2009-08-27 20:24:22 | 陶芸四方山話 (民藝、盆栽鉢、その他)
前回に引き続き、作品の「評価」に付いて、述べます。

3) 第三者の「評価」

 ここで言う 第三者とは、家族(特に配偶者)、友達、仲間、作品を買ってくれる、顧客等事です。

 陶芸展、公募展等、作品を審査し、入賞など決める人も、第三者ですが、それは別の項で、述べます。

 ① 家族は、一番の辛口を述べる「批評者」です。

   実際に、その作品を、使う立場の人ですので、「使い難い物」「不用な物」「要求に合わない物」

   「色の悪い物」(料理に不似合いな色)等と、遠慮のない意見を言います。

   作者が女性でも、食器などは、その配偶者や、子供達が使う事になり、「使いかっての悪い物」

   には、批判的で、「こうした方が良い」と言う、要望もあります。

   (実は、この事が、次に、良い作品を作ろうとする、原動力に成るのですが、聞きたくない事

   でもあります。)

   特に配偶者や、大きくなった子供達は、悪い所を、指摘し、「評判」も良くないのが、普通で、

   めったに、褒めてもらえないのが、残念ですが、一般的な現象です。

 ② 友達、仲間も「批評者」ですが、中々、本音で「評価」してくれません。

   特に「プレゼント」された作品は、その場では、喜んで貰えますが、(評価が良い)

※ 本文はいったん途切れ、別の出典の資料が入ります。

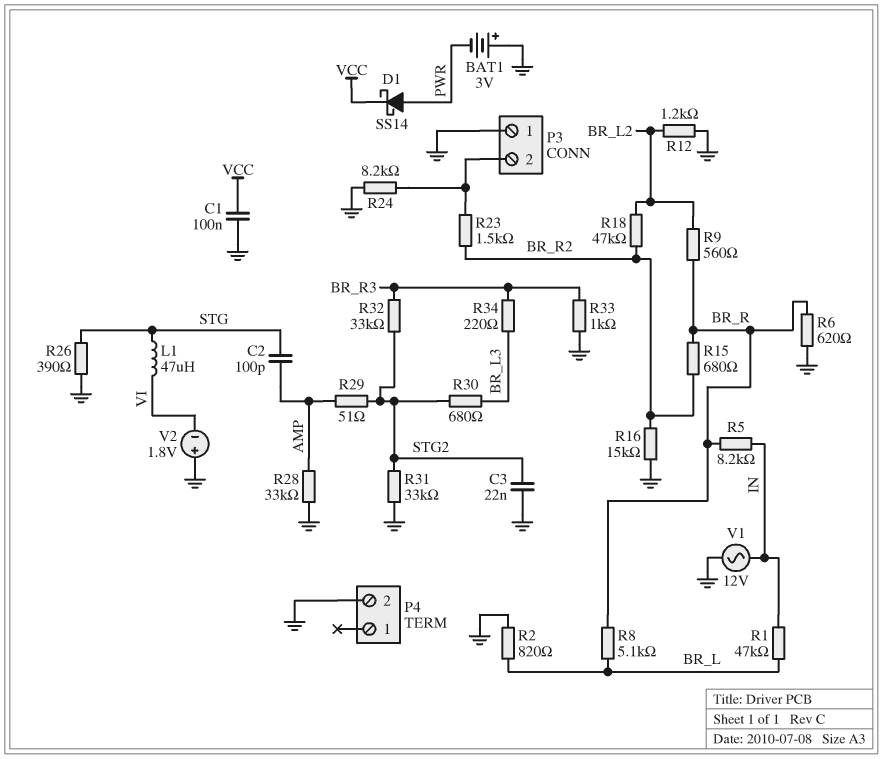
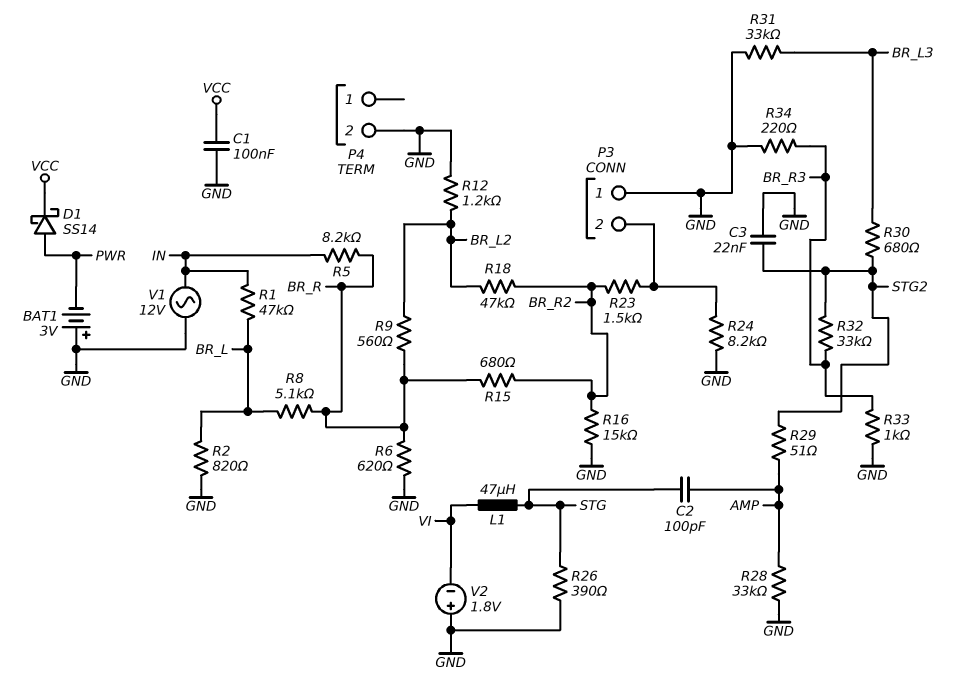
R31: 33k (GND, STG2) -> 33k (BR_L3, GND)
R34: 220 (BR_L3, BR_R3) -> 220 (BR_R3, GND)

   本音がわかりません。作品は使って貰えない事も、あるかも知れません。

   又、こちらの、想定していた使い方と、全く違う使い方をする場合も、多々有ります。

  ・ 相手に渡った、作品の使い方は、先方の希望する様に、使って貰うのが、一番です。

   そこまで気にしない事が、よいのかも知れませんが・・・。

 ③ 作品を買う顧客

   陶芸家として、本業で作品を作る人は、勿論、趣味人の作品を、購入してくれる人がいれば、

   その顧客は、貴方の作品を「評価」し、その評価に見合う金銭を、払う事に成ります。

  ・ いかに褒めてくれても、買わない人より、どんなに悪評でも、購入する人の方が、本音で

    「評価」しているはずです。購入者の悪評は、何よりも大事な意見です。

    そんなに悪ければ、「買ってくれるな」「売るのはお断りだ」と喧嘩するのは、論外です。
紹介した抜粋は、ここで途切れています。